I’m not here to pass judgement on the decision to keep the US border open (and it’s since been closed). But his response illuminates a broader issue.
The only crisis of this scale that humanity has ever faced before is the climate crisis, and it, too, is one we’re utterly failing to address. COVID-19 is proving to be a bit different. The rapid rate of viral spread means governments can’t completely ignore it. But in critical ways, North American and European governments are failing to act, despite having clear paths towards mitigation laid out. Singapore, Taiwan, Japan, South Korea, and China all provide blueprints for a successful strategy. Some of these countries have leveraged authoritarian state power to implement suppression, but others have followed a path that would be acceptable in cultures like ours that hold freedom and privacy at a premium.
In Canada, we’ve had the surreal luxury of watching underwhelming mitigation strategies play out across the world. Italy is weeks ahead of the US. The US is weeks ahead of Canada. Each western country has followed the same path. Start by denying that the virus has a foothold and attempt a containment strategy, asking travellers to self-isolate. Containment, unfortunately, was a ship that sailed globally in January. The number of cases invariably spirals out of perceived control. At this point, they start calling, slowly at first, for business closures, school closures, and more. We’re just getting to that point in Canada. It’s where Italy was weeks ago.

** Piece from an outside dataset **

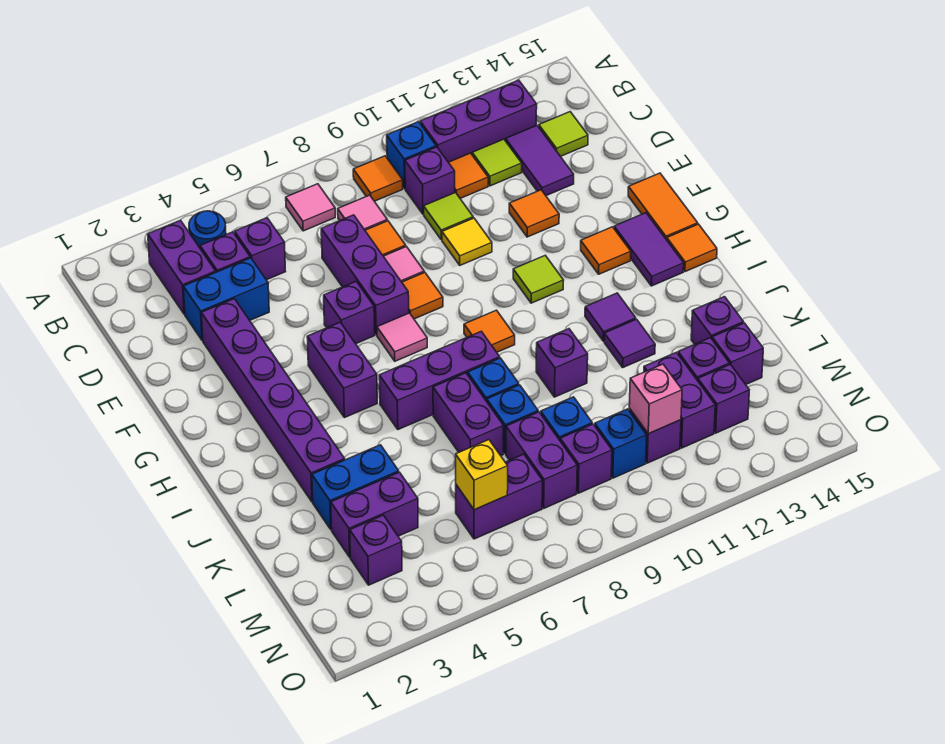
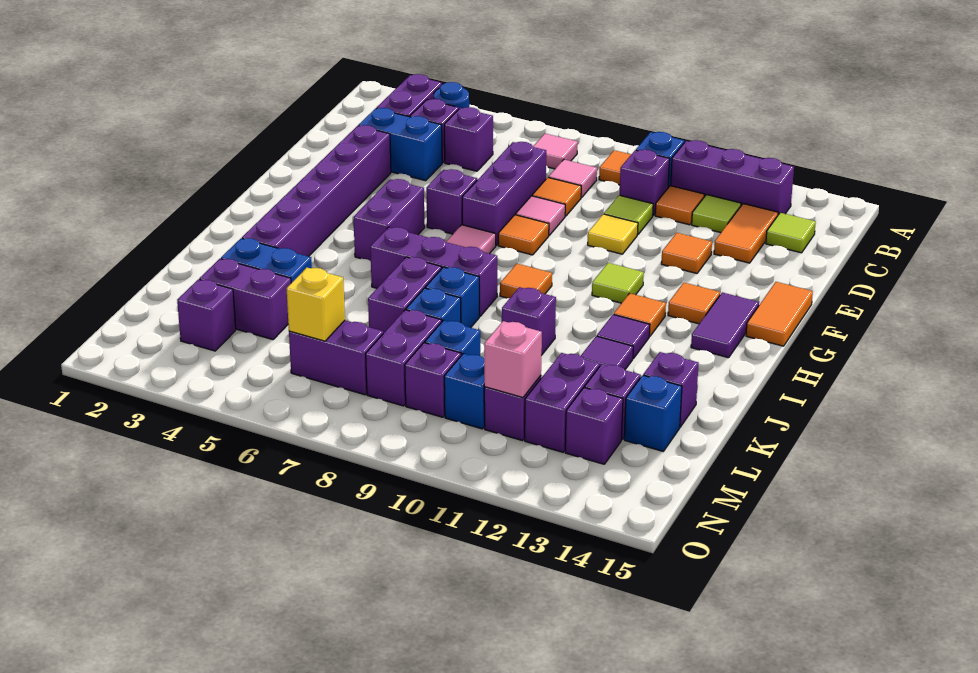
purple tile C13:D13 level 1 -> orange tile C13:D13 level 1
orange tile H15 level 1 -> orange tile H12 level 1
purple brick L14 level 1 -> blue brick L14 level 1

Globally, we’ve seen successful responses to COVID-19 and we’ve seen failed responses. Why does western country after country fail to respond appropriately until it’s too late?
And why, when we have blueprints for mitigating the climate crisis and a clear understanding of its implications, does country after country fail to respond appropriately to that?
The answer to both questions lies in Trudeau’s rationalization on Monday.
We’ve built a world around an ideology that prioritizes economic growth. Human well-being, ecological well-being, and the well-being of future generations are no longer goals of governance. Our social contracts with governments are contingent on indefinite growth, but have no clauses about prosperity, about guaranteeing our ability to thrive. The rationale for this is the belief that human well-being and economic growth are tightly coupled: with one, the other will come.
What we’re learning, through COVID-19, through the climate crisis, and through the global social justice crisis, is that they’re not.
Our response to COVID-19 — though in many ways delayed and inadequate — is showing us that the government can and must act to promote well-being. We’re seeing policies designed to protect the most vulnerable, to help the poor weather hard times, and to ensure justice in the face of disaster. We’re seeing talk of a universal basic income from main-stream and even conservative politicians. We’re seeing government-mandated paid sick leave. We’re seeing non-violent offenders released from prisons. In the only OECD country without universal health coverage, we’re seeing a push for “Medicare for all.” Each of these policies has its own set of pros and cons, but what makes them remarkable is their motivation. To borrow a framing from economist Kate Raworth, they are designed to help people thrive, whether or not the economy grows, rather than to help the economy grow, whether or not its people thrive.
COVID-19 is an on-going fight. We need these policies — and more — to mount a successful response. But when it’s over, whether in a few months or a few years, we need to remember the lessons we’re learning. Why do we have government? So we can work together as a collective to ensure that everyone has what they need. Let COVID-19 mark the beginning of a political revolution that recalibrates the goal of society. Economic growth can be good, but it isn’t inherently good. As we rally through this, remember, we’re in the midst of other crises that are equally as urgent, and the answer is to ensure our global power structures are working for the benefit of all.